São uma irregularidade para dar flexibilidade ao rígido sistema burocrático que
prevalece nas universidades federais e estaduais. Quando uma organização estatal precisa
de uma fundação de apoio, está dado o sinal de que a propriedade estatal lhe impõe
restrições administrativas incompatíveis com a natureza do serviço que ela presta.
É sinal de que
deveria ser transformada numa organização pública não-estatal, numa entidade do
terceiro setor ou numa organização social. Como muitos confundem a transformação em
organizações sociais com privatização -outros temem que essa transformação implique
perda ou diminuição do apoio financeiro do Estado-, a universidade estatal brasileira
não toma as providências necessárias para se auto-reformar e para ganhar, além da
autonomia acadêmica que já tem, a autonomia administrativa necessária, dispensando as
fundações.
As fundações de
apoio existem para realizar pesquisas e estudos por solicitação de órgão do Estado,
para fazer consultoria e para oferecer cursos curtos de educação continuada. Embora
essas atividades não sejam o cerne da universidade, que é o ensino regular de
graduação e pós-graduação e a pesquisa, são todas atividades legítimas. Podem ser
remuneradas pelos beneficiários dos serviços, complementando a remuneração dos
docentes. Por que não realizar diretamente essas atividades, em vez de recorrer às
fundações? Porque essas atividades exigem flexibilidade e ajustamento ao mercado, o que
é quase impossível na propriedade estatal.
Organizações que
realizam atividades exclusivas de Estado não necessitam de fundações de apoio. Já
imaginaram a Receita Federal ou o Tribunal de Justiça de São Paulo terem
"fundações de apoio"? É inimaginável. São entidades com poder de Estado,
que só podem ser remuneradas pelos recursos da tributação. Existe uma diferença
essencial entre as atividades exclusivas de Estado e as atividades sociais e científicas,
como as das universidades, que devem ser financiadas principalmente pelo Estado.
As fundações de
apoio são típicas de departamentos ou de escolas profissionais das universidades, como
engenharia, economia e administração. Aí a complementação salarial realiza-se
principalmente por meio dos serviços que os docentes nelas prestam. Já as escolas
puramente científicas não têm essa possibilidade. Por isso a complementação salarial
deve vir de órgãos estatais de apoio, como CNPq e Fapesp.
As fundações
privadas constituem uma forma esperta, brasileira, de complementar salários dos
professores de departamentos profissionais, estimulando-os a ficar na universidade em vez
de se dedicarem à consultoria privada.
As universidades
americanas, inclusive as chamadas "estaduais", são todas públicas, mas nenhuma
é estatal. Seus funcionários e professores não são servidores públicos. Realizam
atividades de consultoria e ensino continuado, mas não necessitam de fundações de
apoio, pois já são autônomas administrativamente. Elas têm um sistema institucional
semelhante ao das organizações sociais. Da mesma forma, a Fundação Getúlio Vargas de
São Paulo, onde eu ensino, tem seus cursos de graduação e pós-graduação e seu centro
de apoio à pesquisa, mas tem também um centro de educação continuada e um escritório
de consultoria, sem, para isso, precisar de outra fundação.
As fundações de
apoio constituem uma irregularidade do ponto de vista da visão burocrática do Estado.

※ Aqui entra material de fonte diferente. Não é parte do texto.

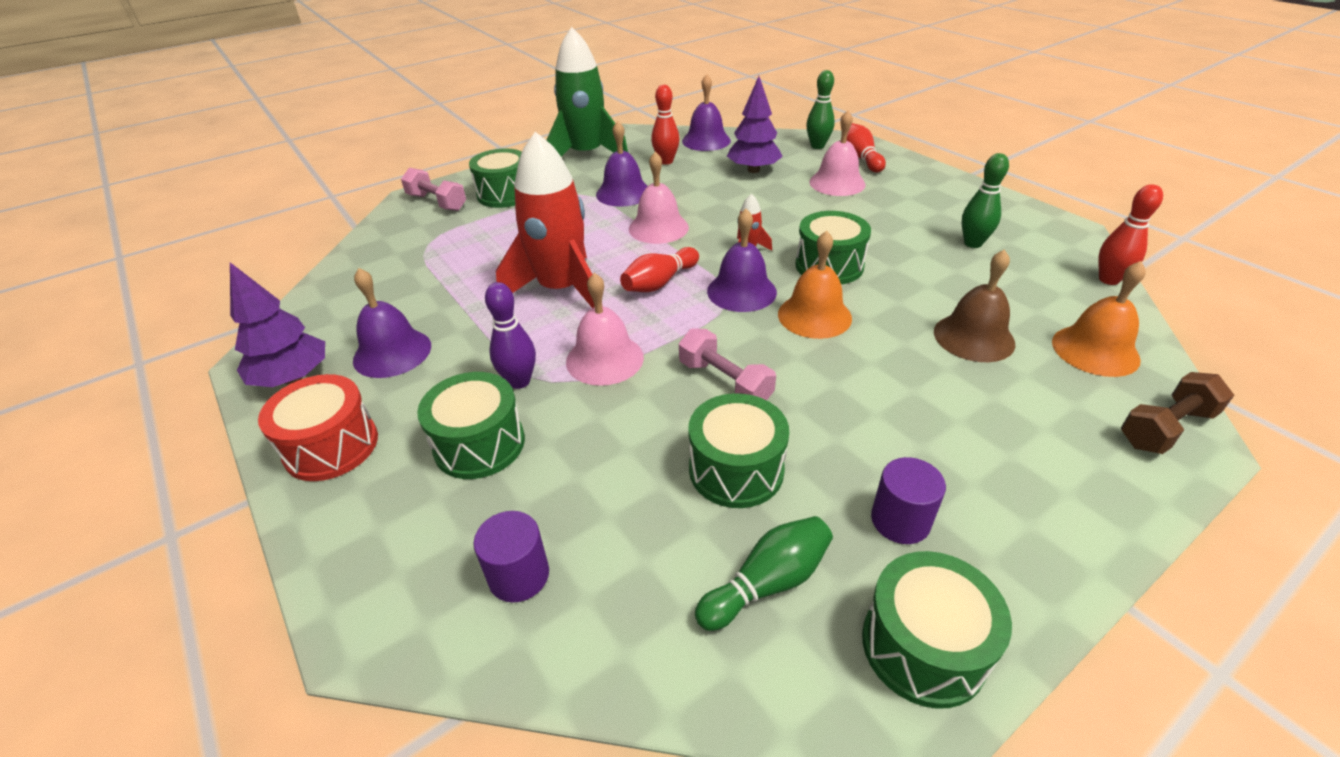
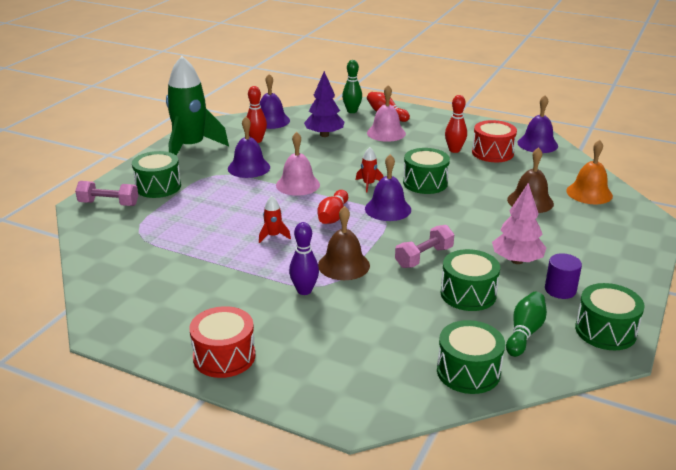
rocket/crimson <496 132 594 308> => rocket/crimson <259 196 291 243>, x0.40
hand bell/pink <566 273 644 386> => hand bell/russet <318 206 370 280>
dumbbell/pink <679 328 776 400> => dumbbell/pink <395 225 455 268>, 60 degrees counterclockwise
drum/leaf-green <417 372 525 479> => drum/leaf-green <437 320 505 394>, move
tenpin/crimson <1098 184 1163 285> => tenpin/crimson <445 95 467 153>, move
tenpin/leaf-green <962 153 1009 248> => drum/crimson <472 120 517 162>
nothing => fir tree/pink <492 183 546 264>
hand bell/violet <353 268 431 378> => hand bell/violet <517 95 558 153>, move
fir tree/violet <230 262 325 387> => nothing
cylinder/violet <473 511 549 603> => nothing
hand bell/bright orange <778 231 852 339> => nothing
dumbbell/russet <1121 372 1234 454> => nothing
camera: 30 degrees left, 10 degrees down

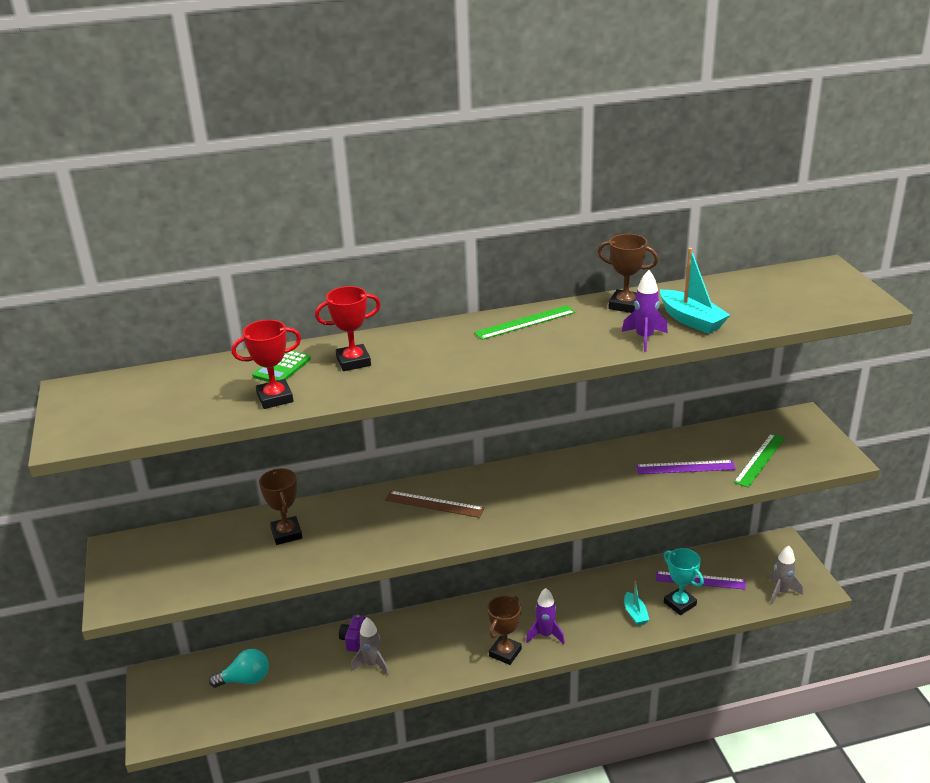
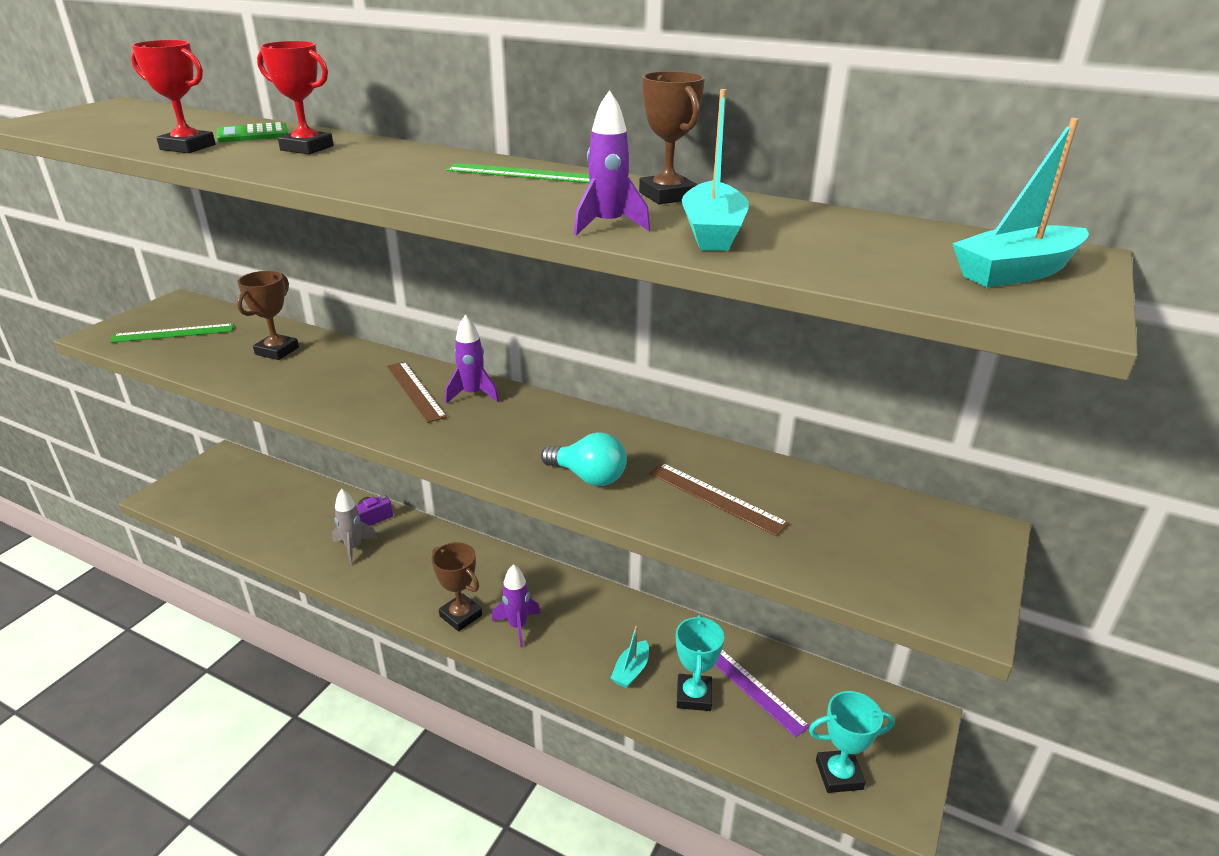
straightedge/leaf-green <734 433 785 488> => straightedge/leaf-green <110 323 234 343>, move
award cup/russet <487 596 522 665> => award cup/russet <432 542 482 631>, 60 degrees clockwise
nothing => rocket/violet <445 315 499 404>
lightbulb/turquoise <209 649 269 688> => lightbulb/turquoise <541 432 627 486>, move
straightedge/violet <636 460 736 474> => straightedge/russet <649 463 789 536>
rocket/ash-grey <769 546 803 604> => award cup/turquoise <809 691 895 793>
nothing => toy boat/turquoise <952 118 1089 287>
camera: 40 degrees right, 0 degrees up

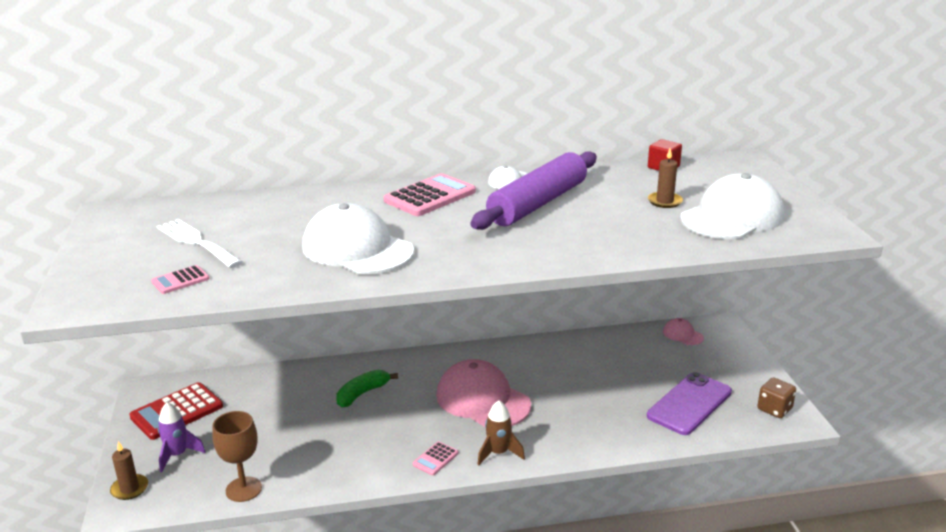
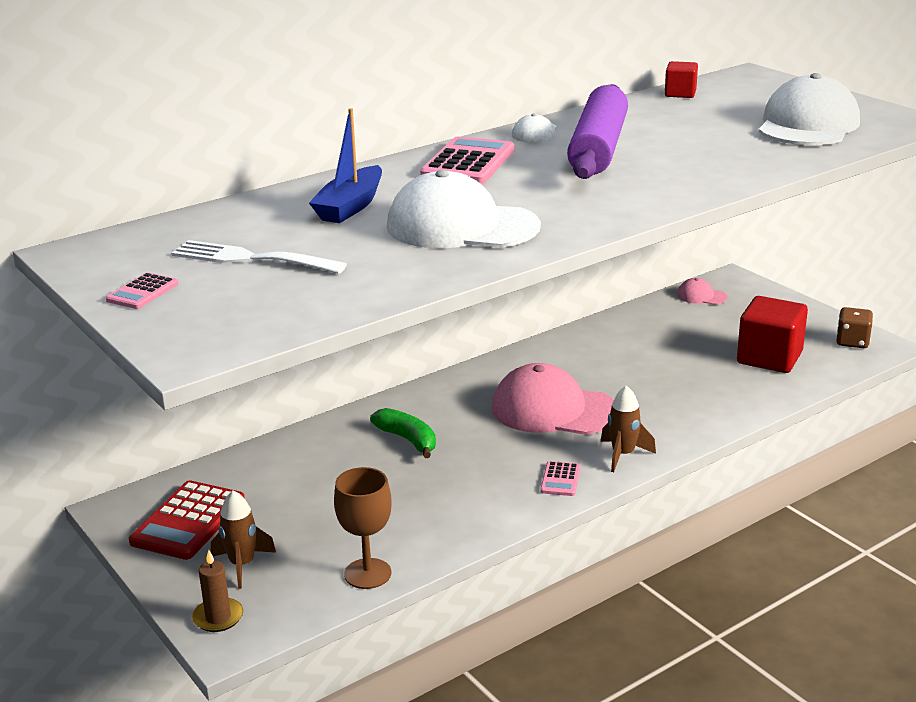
adding machine/pink <151 265 209 294> => adding machine/pink <106 272 178 309>, move
rocket/violet <158 402 206 472> => rocket/russet <211 490 276 589>
nothing => toy boat/blue <309 108 382 223>
toy banana/leaf-green <336 370 398 407> => toy banana/leaf-green <370 408 436 458>, 120 degrees clockwise
mobile phone/violet <647 372 732 435> => cube/crimson <737 296 808 373>
candle/russet <648 149 683 208> => nothing
camera: 25 degrees left, 0 degrees up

São uma forma de escapar aos controles rígidos que o Estado impõe às suas próprias
atividades. De um ponto de vista mais amplo, trazem o constante perigo de não serem
transparentes e de escaparem aos controles necessários da sociedade. Mas é preciso
admitir que não há alternativa de curto prazo para elas. Enquanto mantivermos nossas
universidades como propriedade estatal, uma das muitas formas pelas quais sua própria
crise continuará a se manifestar será através das fundações de apoio.